Malam tadi, panggung Dangdut Academy 7 (DA7) bukan cuma jadi tempat para kontestan unjuk suara, tapi berubah menjadi arena emosional penuh kejutan yang bikin penonton se-Indonesia terdiam, terkejut, lalu heboh serentak. Di antara gemerlap lampu dan sorak sorai yang mendebarkan, satu nama akhirnya harus meninggalkan panggung megah itu: Syaqirah asal Sidrap.
Momen ketika nama Syaqirah diumumkan sebagai peserta yang tersenggol benar-benar jadi detik paling sunyi sekaligus paling dramatis dalam konser. Penonton yang tadinya riuh mendadak terdiam, seperti tidak percaya bahwa salah satu kontestan yang sering tampil stabil itu harus pamit. Padahal, dukungan virtual gift yang diterimanya sebelumnya sempat memberi harapan besar. Namun persaingan di babak Top 7 terlalu sengit — setiap detik, setiap poin, setiap gift seolah menentukan takdir.
Tidak berhenti sampai di situ, momen ini makin dramatis saat dewan juri mengambil keputusan terakhir. Meski sistem gift memberi peluang, keputusan final tetap berada di tangan para juri. Ketika akhirnya juri memilih menyelamatkan kontestan lain, suasana studio terasa berat, seperti semua energi tertahan. Banyak penonton terlihat menunduk, beberapa bahkan mengusap air mata. Drama? Tentu. Tapi begitulah DA7 — tempat bakat, tekanan, dan harapan bertabrakan.

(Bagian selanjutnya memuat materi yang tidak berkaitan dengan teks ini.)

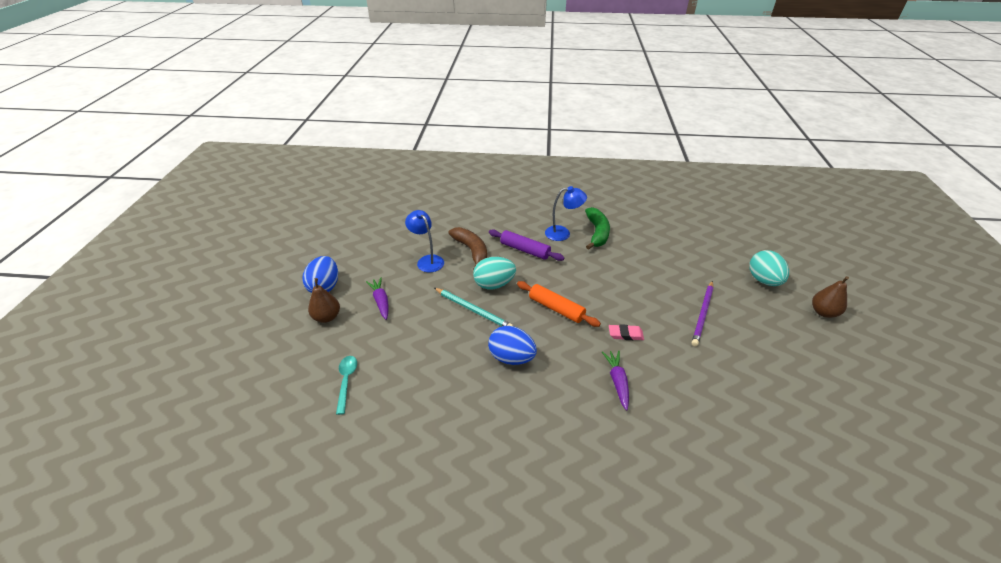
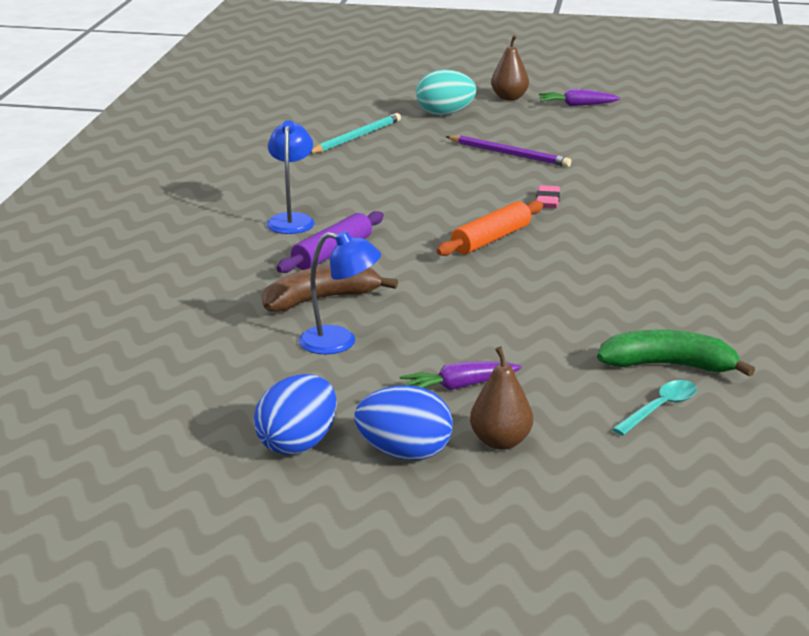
camera: 85 degrees left, 15 degrees down
(346, 381) = (660, 408): turquoise spoon -> turquoise spoon turned 135 degrees clockwise
(427, 260) = (339, 342): blue lamp -> blue lamp turned 135 degrees counterclockwise
(473, 310) = (489, 301): turquoise pencil -> turquoise pencil (356, 137)
(494, 284) = (425, 282): turquoise egg -> none
(511, 357) = (597, 276): blue egg -> blue egg (298, 444)
(597, 233) = (300, 195): green banana -> green banana (669, 366)
(617, 381) = (634, 214): purple carrot -> purple carrot (577, 105)

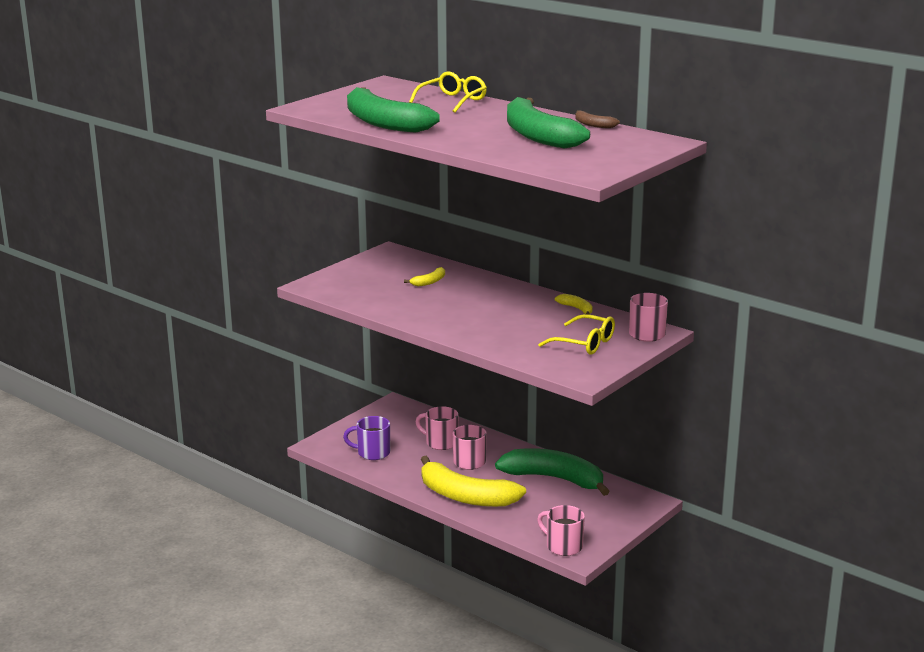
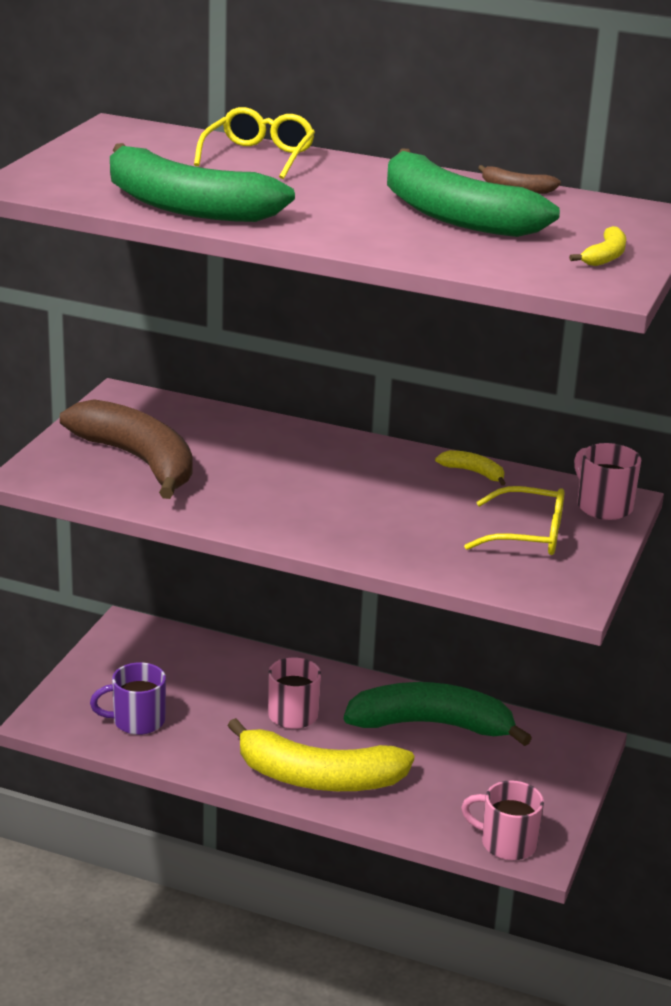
camera: 20 degrees left, 5 degrees up
(375, 284) = (138, 461): none -> brown banana
(429, 282) = (220, 447): yellow banana -> yellow banana (605, 256)
(440, 442) = (232, 686): pink mug -> none

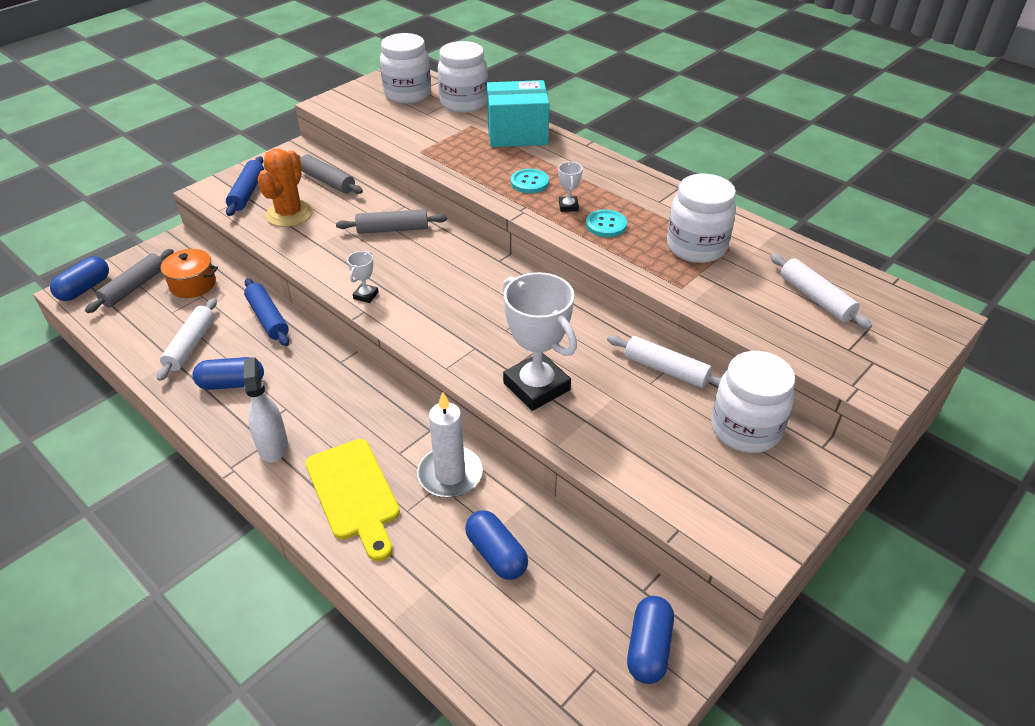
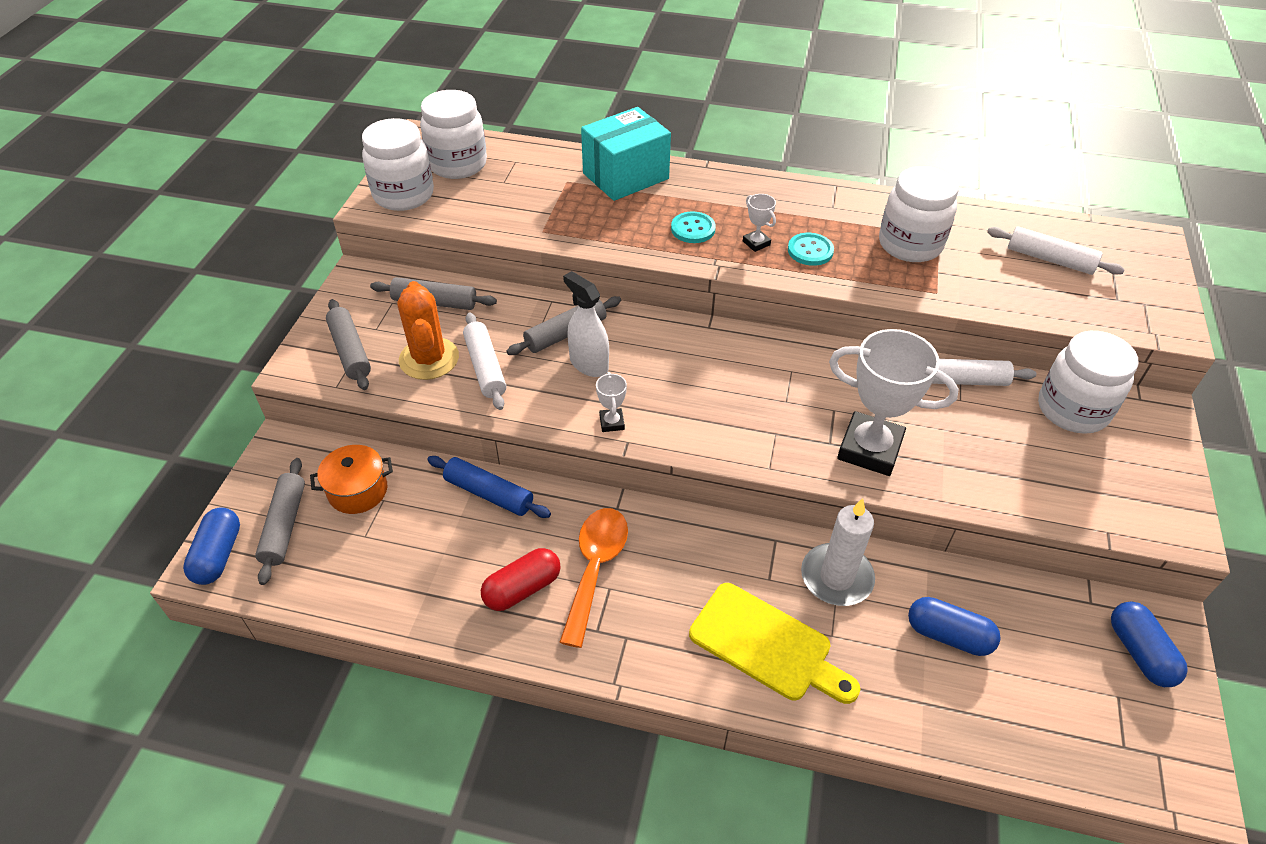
camera: 30 degrees left, 5 degrees up
(191, 345) = (429, 565): white rolling pin -> white rolling pin (485, 367)
(232, 383) = (522, 588): blue capsule -> red capsule
(247, 193) = (350, 351): blue rolling pin -> grey rolling pin
(273, 446) = (636, 637): white spray bottle -> white spray bottle (589, 364)
(289, 392) = (595, 568): none -> orange spoon
(464, 103) = (532, 156): white jar -> white jar (403, 195)

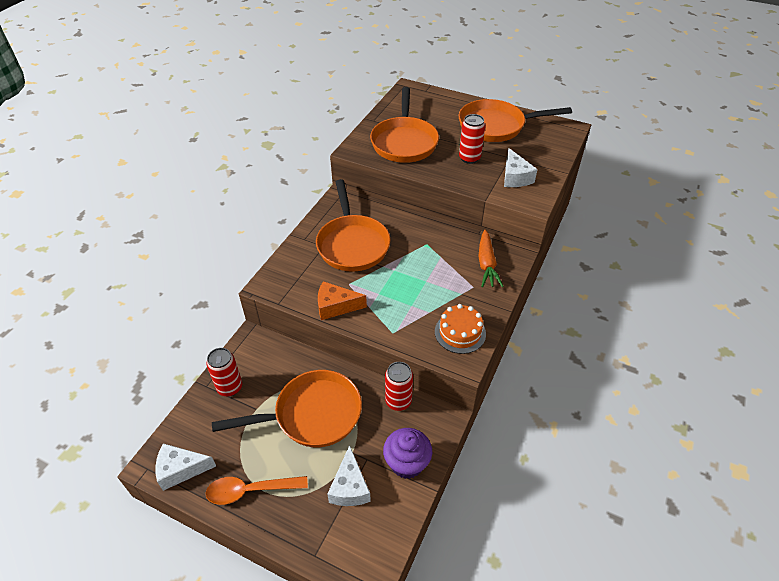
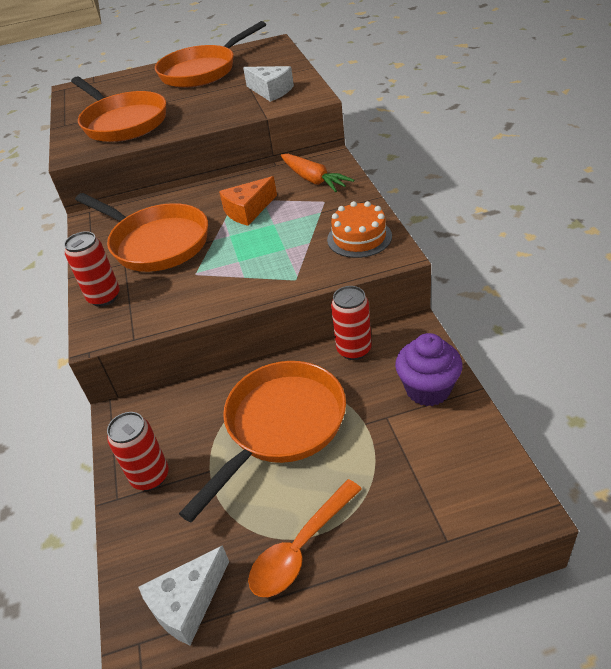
camera: 35 degrees left, 5 degrees down
(336, 306) = (206, 299): orange cheese -> orange cheese (248, 210)
(349, 487) = (401, 453): white cheese -> none
(469, 158) = (208, 101): red can -> red can (104, 297)

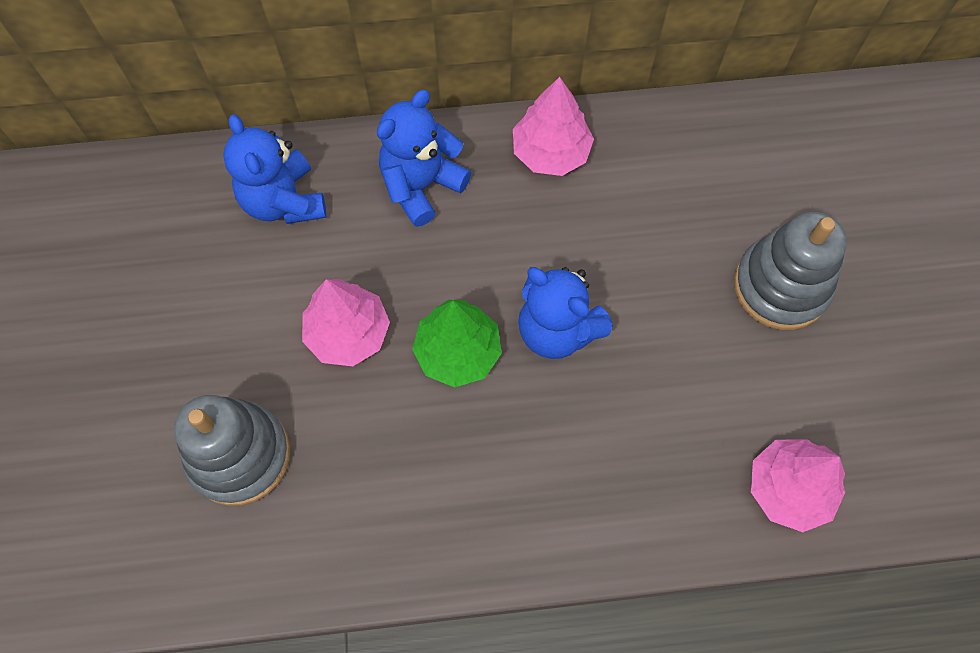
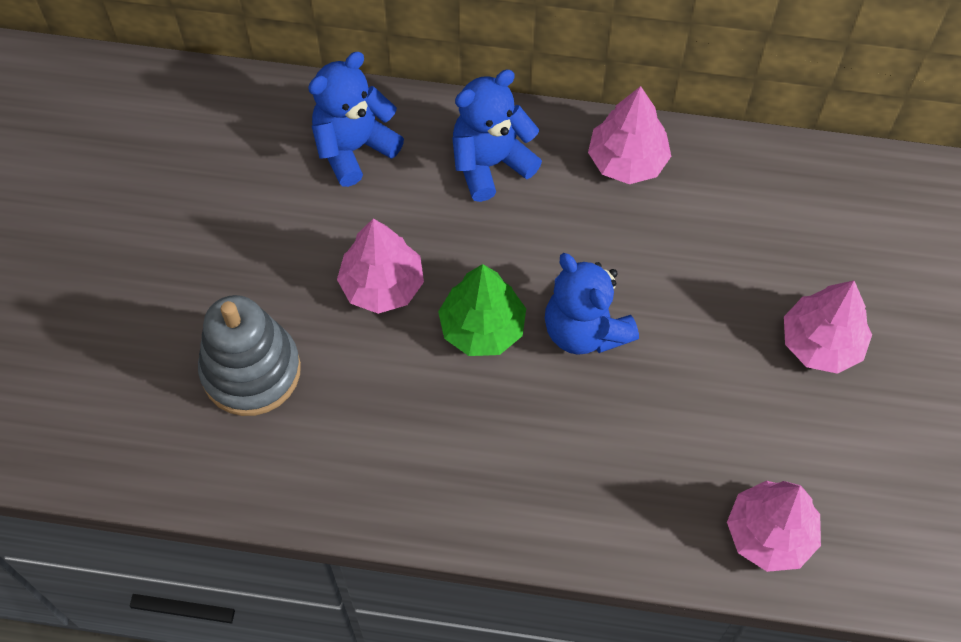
camera: 15 degrees right, 5 degrees down
(283, 201) = (354, 148): blue teddy bear -> blue teddy bear turned 60 degrees clockwise
(780, 286) = (821, 343): grey stacking toy -> pink tree

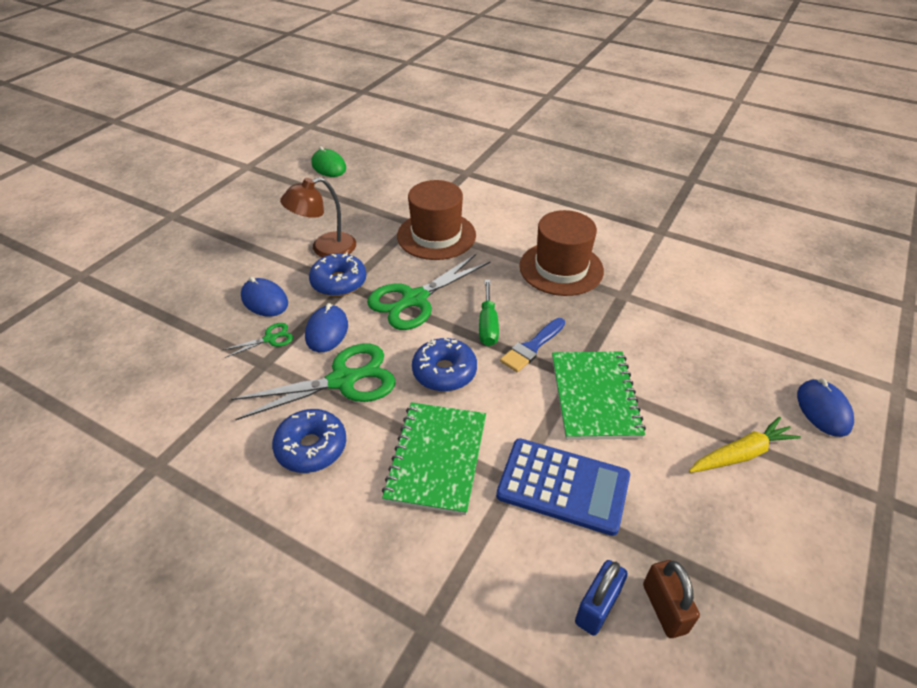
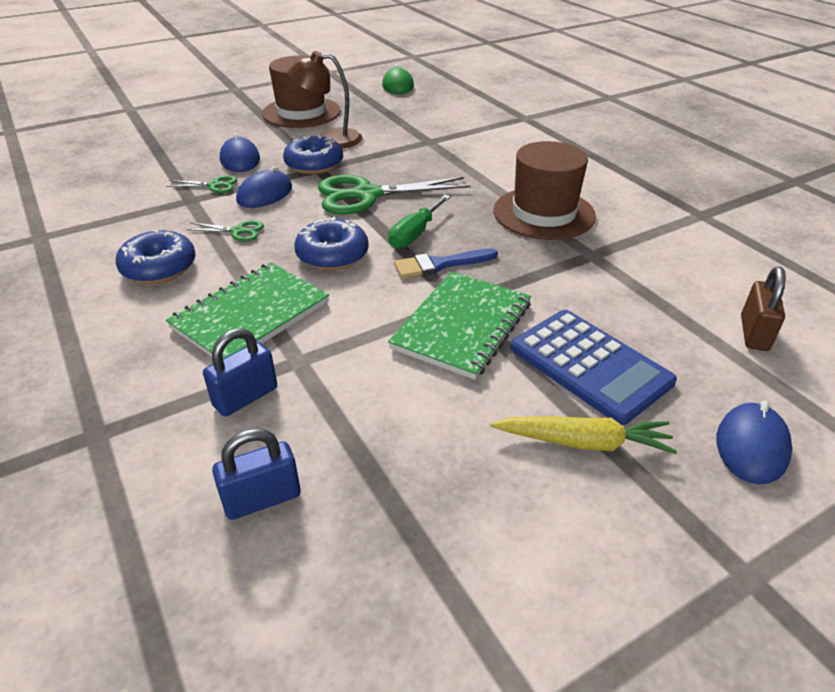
camera: 30 degrees right, 5 degrees down
(343, 380) = (238, 231): green scissors -> green scissors, size x0.46
(436, 235) = (441, 155): brown hat -> brown hat (301, 112)
(506, 533) = (245, 397): none -> blue padlock
(563, 486) = (344, 384): blue calculator -> blue calculator (590, 365)
(664, 608) = (330, 537): brown padlock -> brown padlock (754, 333)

Yang tak kalah menguras perasaan adalah fakta bahwa sebelumnya Yusuf asal Donggala juga tersenggol pada babak Final Top 10 Grup 1. Waktu itu, penonton juga diguncang perasaan tak percaya karena Yusuf tampil cukup baik, namun jumlah virtual gift belum cukup untuk mempertahankan posisinya. Sementara itu, Syaqirah — yang kini tersenggol — justru lolos berkat poin gift tertinggi. Ironi? Bisa dibilang begitu. Plot twist? Sudah pasti.
Jika disatukan, perjalanan eliminasi belakangan ini membuktikan bahwa DA7 bukan sekadar kompetisi menyanyi. Ini adalah drama musikal nyata yang mempertemukan mimpi dengan realitas, keringat dengan ketegangan, dan penggemar dengan keputusan-keputusan sulit. Setiap peserta tidak hanya berjuang dengan suara terbaik mereka, tetapi juga dengan kemampuan membangun dukungan digital yang sangat menentukan nasib di panggung spektakuler ini.
Pada akhirnya, tersenggolnya Syaqirah menjadi pengingat bahwa langkah di DA7 bisa berubah dalam sekejap. Hari ini bersinar, besok bisa pulang — semua karena kombinasi antara performa, gift, dan keputusan juri. Meski begitu, perjalanan Syaqirah tidak berhenti di sini. Banyak fans meyakini bahwa langkahnya baru dimulai, dan panggung-panggung lain sudah menantinya.
Kesimpulannya, DA7 semalam bukan hanya soal siapa yang tersisa, tetapi juga tentang siapa yang telah memberi warna pada perjalanan. Dan seperti biasa, satu hal pasti: drama Dangdut Academy tidak pernah setengah-setengah — selalu total, emosional, dan siap menggemparkan semesta dangdut setiap minggunya.